Flambée du cours de l’or, quelles autres valeurs refuges pour investir avec moins de risque ?
En janvier 2026, l’once d’or tourne autour de 4 420 €, après une série de records. Quand l’actualité devient anxiogène, l’or reprend son rôle de bouée, parce qu’il ne dépend pas d’un État ou d’une entreprise, et parce qu’il reste échangeable presque partout.
La hausse s’explique aussi par des achats soutenus des banques centrales et par l’idée d’un cycle de baisse des taux, qui rend l’or plus attractif face aux placements rémunérés. Une chose reste vraie, aucune valeur refuge n’est zéro risque, l’objectif est plutôt de réduire les chocs et de mieux diversifier.
Comprendre ce qu’on appelle une valeur refuge, et ses limites
Une valeur refuge, c’est un actif que les investisseurs recherchent quand la confiance baisse. On en attend trois qualités simples, une certaine stabilité, une bonne liquidité (pouvoir acheter et vendre sans trop de friction), et une capacité à amortir une crise quand le reste vacille.
Ce qu’il ne faut pas en attendre, c’est une performance garantie. Une valeur refuge peut protéger sur la durée, tout en traversant des phases de baisse, parfois longues, au pire moment sur le plan émotionnel. Le refuge parfait n’existe pas, il existe des combinaisons plus robustes que d’autres.
Pourquoi “sans risque” n’existe pas, même pour l’or
L’or varie, parfois vite.

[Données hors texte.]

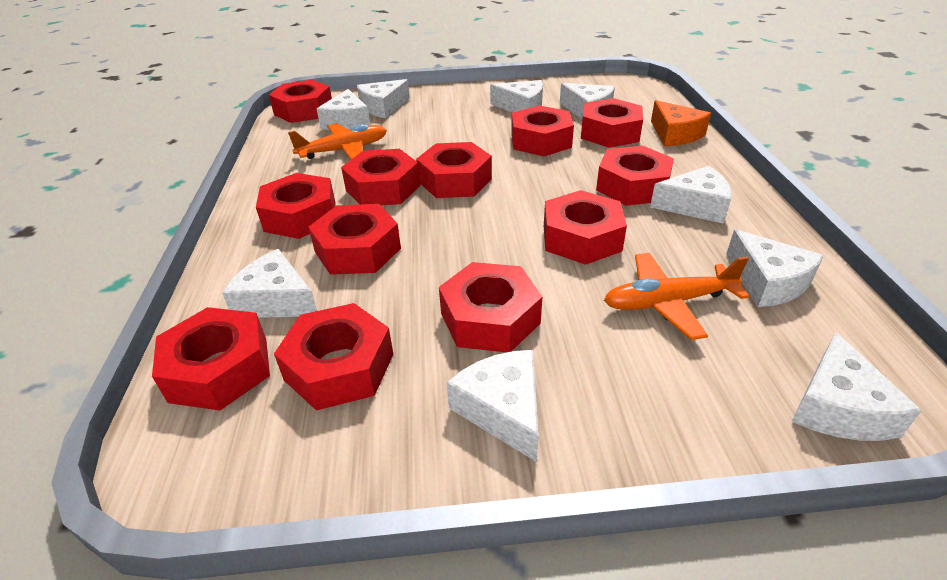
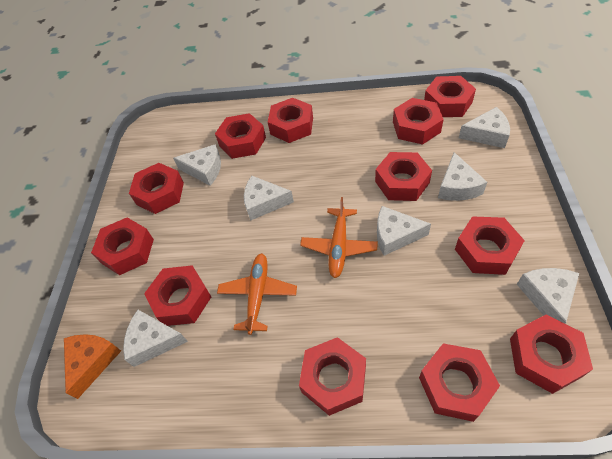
white cheese: 9 -> 7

Un épargnant en euros peut aussi subir l’effet du change si le dollar bouge, sans parler des frais (stockage, assurance, écarts achat vente) et de la fiscalité. Sur l’or physique, les primes peuvent grimper quand la demande explose, ce qui rend l’entrée plus chère et la sortie moins douce. À court terme, l’or peut baisser même s’il joue souvent un rôle protecteur sur le long terme.
Le bon réflexe, chercher un risque acceptable, pas un risque nul
La question utile n’est pas d’éviter tout risque, c’est de choisir un risque supportable, selon l’horizon, le besoin de liquidités, et le niveau de stress acceptable. Une poche refuge sert surtout de coussin, pas de moteur de performance.
Les alternatives à l’or qui jouent souvent le rôle de refuge
Les obligations d’État de bonne qualité restent le classique. En janvier 2026, le 2 ans américain gravite autour de 3,58 %, ce qui peut offrir un revenu et une meilleure tenue si les taux reculent, même si rien n’est automatique. Le risque principal vient d’un retour de l’inflation ou d’une remontée des taux, et du risque pays, à surveiller selon l’émetteur.
Les monnaies refuges, comme le franc suisse et le yen, peuvent aider en période de tension. Fin janvier 2026, 1 CHF vaut environ 1,09 €, signe d’un franc recherché. L’exposition au change reste un couteau à double tranchant pour un investisseur en euros, le gain peut venir… ou s’effacer. L’accès se fait via comptes multi-devises ou produits cotés, avec des frais à vérifier.
Les autres métaux précieux attirent quand l’or flambe, mais ils sont plus nerveux. L’once d’argent se situe autour de 99 € fin janvier 2026, avec des primes parfois élevées sur le physique. Le platine se traite autour de 2 340 € l’once. Ces métaux peuvent suivre l’or, tout en amplifiant les mouvements, à la hausse comme à la baisse.
L’immobilier peut jouer un rôle défensif, car les loyers et la valeur des biens suivent souvent l’inflation sur la durée. En échange, il manque de liquidité et vient avec des coûts, impôts, vacance, et un risque de baisse locale. L’accès indirect via foncières cotées ou fonds simplifie l’achat, mais ne supprime pas les variations.
Comment bâtir une poche “refuge” simple quand l’or est déjà très cher
Quand l’or semble cher, la simplicité aide. Une poche refuge cohérente se construit souvent avec deux ou trois briques maximum, choisies pour leur rôle, leur coût, et leur facilité de revente, plutôt que pour une promesse de gains.
Trois questions pratiques avant d’acheter, horizon, besoin de cash, niveau de stress
Un horizon court pousse vers des supports plus liquides et moins volatils, comme des obligations de qualité ou de la trésorerie. Un besoin de cash rapide impose de penser à l’accès, aux délais de vente, et aux pénalités. Le niveau de stress compte aussi, certains supportent mal une baisse temporaire ou un risque de change, même faible.
Éviter les pièges, frais, produits compliqués, et achats “au plus haut”
Les frais récurrents grignotent le refuge. Les produits trop complexes cachent parfois des risques mal compris, surtout en période agitée. Une entrée progressive peut limiter le risque d’acheter au sommet, sans prétendre l’éviter.